TIME FOR TOMATOES
Tomato growing has always been one of the gardening
challenges with great rewards when you pick that first fruit fully ripened on
the bush, and then followed by loads more as the season progresses. Summer
salads would never be complete without some home grown tomatoes.
Beefsteak tomato |
At this time of year they are available in the supermarkets,
but you struggle very hard to find a ripe one with some flavour, though we did
find a small red cherry one on the vine, to go with our salads with lettuce
leaves and spring onions fresh from the greenhouse. They had been sown last
autumn to utilise the greenhouse borders over the winter months.

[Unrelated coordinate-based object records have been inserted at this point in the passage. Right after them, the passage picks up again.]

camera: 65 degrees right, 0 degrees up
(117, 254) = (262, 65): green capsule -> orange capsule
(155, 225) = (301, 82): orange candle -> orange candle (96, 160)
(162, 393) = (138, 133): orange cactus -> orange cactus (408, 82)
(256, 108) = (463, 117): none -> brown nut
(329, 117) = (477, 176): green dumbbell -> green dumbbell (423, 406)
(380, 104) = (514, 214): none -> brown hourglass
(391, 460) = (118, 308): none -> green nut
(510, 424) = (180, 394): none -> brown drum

Early March is soon enough to sow the seed as I germinate
mine at home on a warm windowsill growing them on a few weeks before they go
into my cold greenhouse. If any frost or cold nights threaten them I have an
electric heater to keep them protected over night.
Alicante tomato |
Sow them thinly in shallow trays in seed compost and keep
them warm for germination. They are generally very easy to grow so germination
is usually good. Prick them out into individual small pots once they have made
strong seed leaves and only handle them by the leaves, (not the stem)

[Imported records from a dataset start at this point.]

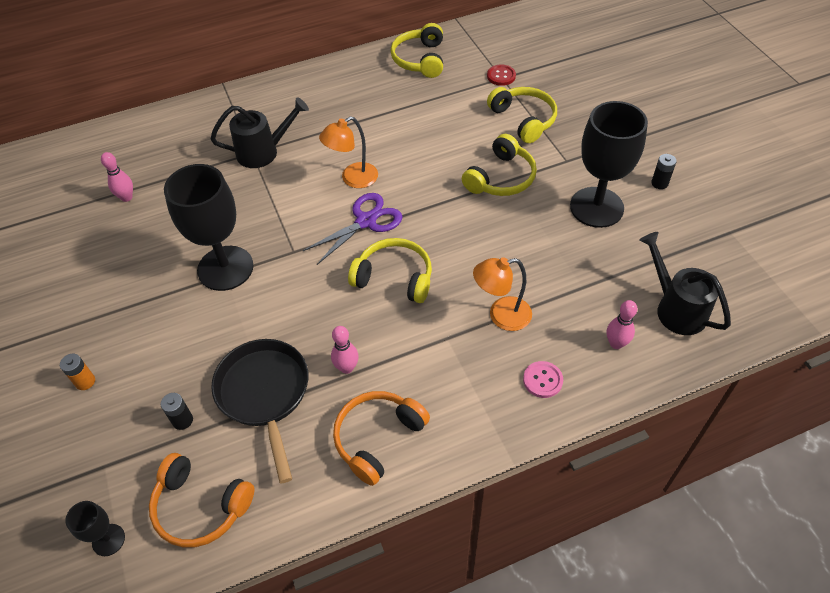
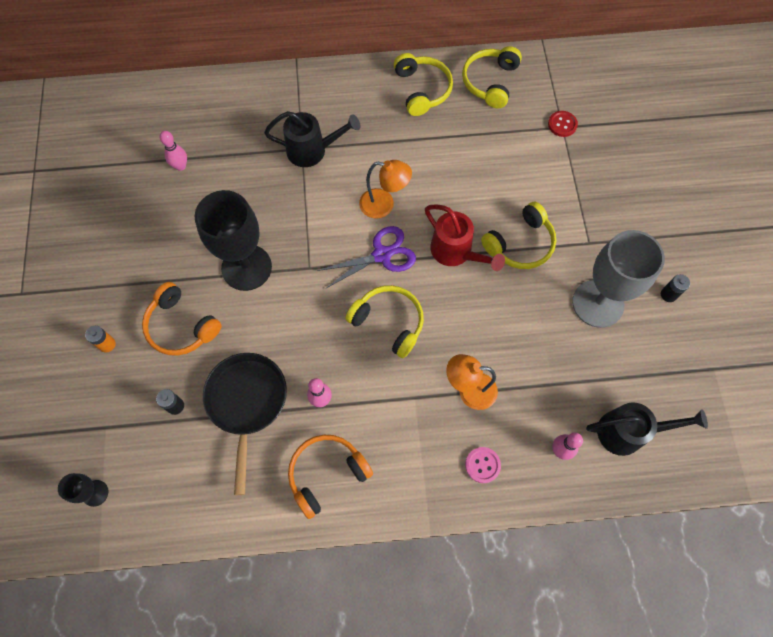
camera: 15 degrees right, 15 degrees up
(200, 507) = (170, 488): orange headphones -> orange headphones (181, 326)
(353, 179) = (384, 205): orange lamp -> orange lamp turned 150 degrees counterclockwise
(440, 200) = (456, 252): none -> red watering can
(524, 119) = (565, 183): yellow headphones -> yellow headphones (422, 90)
(596, 207) = (597, 303): black goblet -> grey goblet
(675, 308) = (628, 432): black watering can -> black watering can turned 105 degrees clockwise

As my windowsill space is limited I keep them as long as
possible in small pots, but soon they will need a bigger pot and transferred to
the greenhouse. Keep them growing in the pots until the first trusses show,
then they are ready for their permanent position.
Tomato Ilde |
There are several options to consider. Do you use large
pots, ring culture, grow bags, straw bales (very popular fifty years ago) or
border soil. I have tried all methods and while grow bags make life simple, it
is growing in fertile border soil that has given my tomatoes the greatest
flavour. This used to be the traditional method (many years ago) but
commercially the soil was sterilised every winter with steam injection or
chemically with chloropicrin. My fertile border soil has been composted and dug
every year and I got three years of great crops, but as I have no means of sterilising
the soil, last year my crop
Anyway I will try the border again this year, but then go back to
growbags in 2018. The border will have some fertiliser added then the tomatoes
planted about 18 inches apart. Once they get established and the first trusses
start to flower begin to feed the plants with a tomato feed every week.
Ring culture tomatoes |
Tomatoes grow on a single stemmed cordon that needs a strong
support especially when full of ripening fruit. I use six foot lengths of
polypropylene binder twine hung from roof wire supports and tied to the bottom
of the tomato plants which are then twisted around the twine as they grow.

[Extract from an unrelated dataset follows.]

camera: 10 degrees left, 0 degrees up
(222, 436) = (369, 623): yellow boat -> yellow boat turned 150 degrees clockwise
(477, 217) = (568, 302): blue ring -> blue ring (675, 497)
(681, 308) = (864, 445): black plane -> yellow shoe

Remove all sideshoots so the plant can use its energy for
fruiting. Remove the growing point after six to eight trusses or more if you
get a glorious summer as tomatoes love the heat.
There are plenty of varieties and different types to try out
from normal fruits such as Shirley or Alicante, cherry types such as Sweet
Million and Sungold, beef stake types, plum types and a good one for hanging
baskets or tubs is Tumbler.
Let the fruit fully ripen before picking and if you get more
tomatoes than you can handle they will make an excellent soup, or they can be
frozen for future use.
Wee jobs to do this week
Sampling first strawberry in May |
There is nothing to
beat picking that first strawberry in early summer. Our target date was first
week in June in my youth when Red Gauntlet was favourite down in Sussex. Today
we have so many new varieties to choose from that you can try a few and see
which ones suit your location and conditions best. However, to bring on them on
a fortnight earlier cover a row with a low polythene tunnel held up with metal
hoops. Last year I picked my first berries on 22 May, but with the mild winter
we are running ahead so could be even earlier this year. Fingers crossed!!!